Meral Kaplan'ın Biorezonans Merkezine Yasal Soruşturma
Meral Kaplan'ın merkezine yasal soruşturma

İstanbul'da ünlü sunucu ve oyuncu Meral Kaplan'ın sahibi olduğu biorezonans merkezi, yasal soruşturma kapsamına alındı. İstanbul Cumhuriyet Başsavcılığı tarafından hazırlanan iddianame ile merkezin faaliyetleri mercek altına alındı.

Soruşturmanın Başlangıcı ve Suçlamalar

Soruşturma, Sağlık Bakanlığı İstanbul İl Sağlık Müdürlüğü'nün yaptığı denetim ve ardından gelen şikayet üzerine başlatıldı. İddianamede merkezin sahibi Meral Kaplan'ın yanı sıra asistanı Azra Bolkar ve yardımcısı Bahar Uysal şüpheli olarak yer alıyor.

Şüphelilere yöneltilen suçlamalar arasında 3359 Sayılı Sağlık Hizmetleri Temel Kanunu ve 1219 Sayılı Tababet Kanunu'na muhalefet etmek bulunuyor. Bu suçlamalar, sağlık mevzuatına aykırı faaliyet yürütüldüğü iddialarını içeriyor.

Mahkemede Dikkat Çeken Savunmalar

İstanbul Asliye Ceza Mahkemesi'nde görülen duruşmada sanıkların savunmaları dikkat çekti. Meral Kaplan, kendisine yöneltilen suçlamaları kabul etmediğini belirterek önemli açıklamalarda bulundu.

Kaplan, merkezde kullanılan cihazın tıbbi bir cihaz olmadığını, biorezonans yöntemi uygulandığını ve bu işlem için uzmanlık gerektmediğini savundu. Sanık, faaliyetlerinin yasal çerçevede olduğunu iddia etti.

Diğer sanıklar Azra Bolkar ve Bahar Uysal ise Meral Kaplan'ın yanında sigortalı olarak çalıştıklarını, yetkisiz hiçbir işlem yapmadıklarını öne sürdüler.

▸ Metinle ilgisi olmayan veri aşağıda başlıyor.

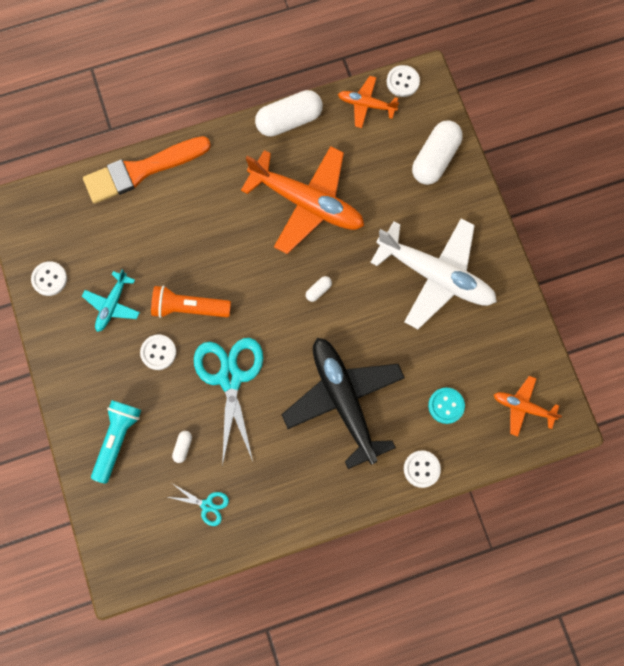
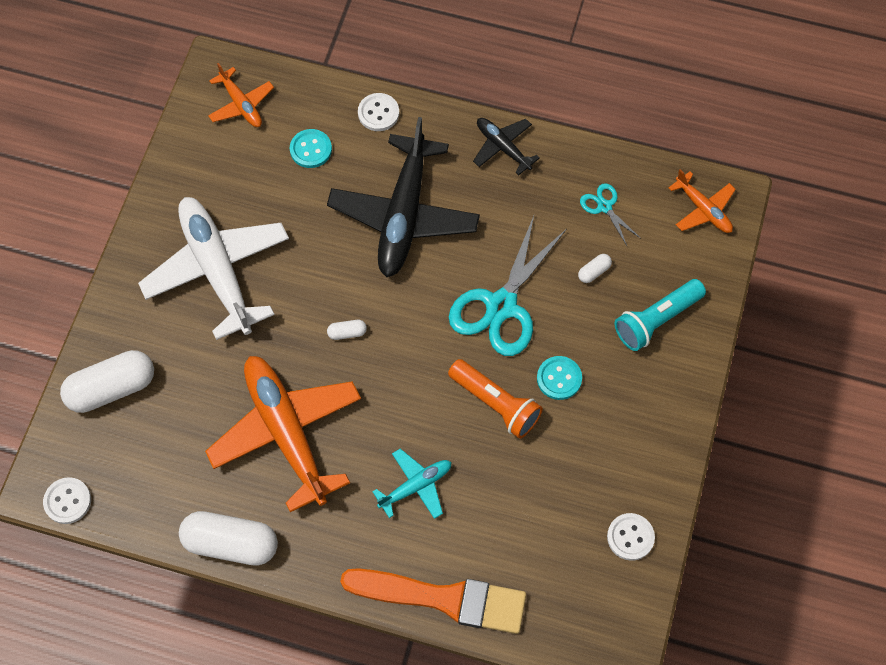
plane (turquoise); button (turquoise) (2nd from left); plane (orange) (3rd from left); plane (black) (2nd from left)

Mahkemenin Kararı ve Yeni Gelişmeler

Duruşmada Cumhuriyet Başsavcısı, Meral Kaplan'ın biorezonans işlemini Sağlık Bakanlığı'ndan izin alarak yaptığını iddia etmesi üzerine önemli bir taleple geldi. Başsavcı, yaşam merkezinin iş yeri ruhsatı, izinleri ve faaliyet başlangıç tarihinin detaylı şekilde araştırılmasını istedi.

Hakim, bu kritik bilgilerin toplanması için ilgili kurumlara müzekkere yazılmasına karar verdi. Davanın ileri bir tarihe ertelenmesiyle birlikte, sürecin yeni belgeler ışığında devam edeceği belirlendi.

Beşiktaş'taki merkezle ilgili yargılama süreci, sağlık sektöründeki alternatif tedavi yöntemlerinin yasal çerçevesi konusunda önemli bir dava olarak dikkat çekiyor.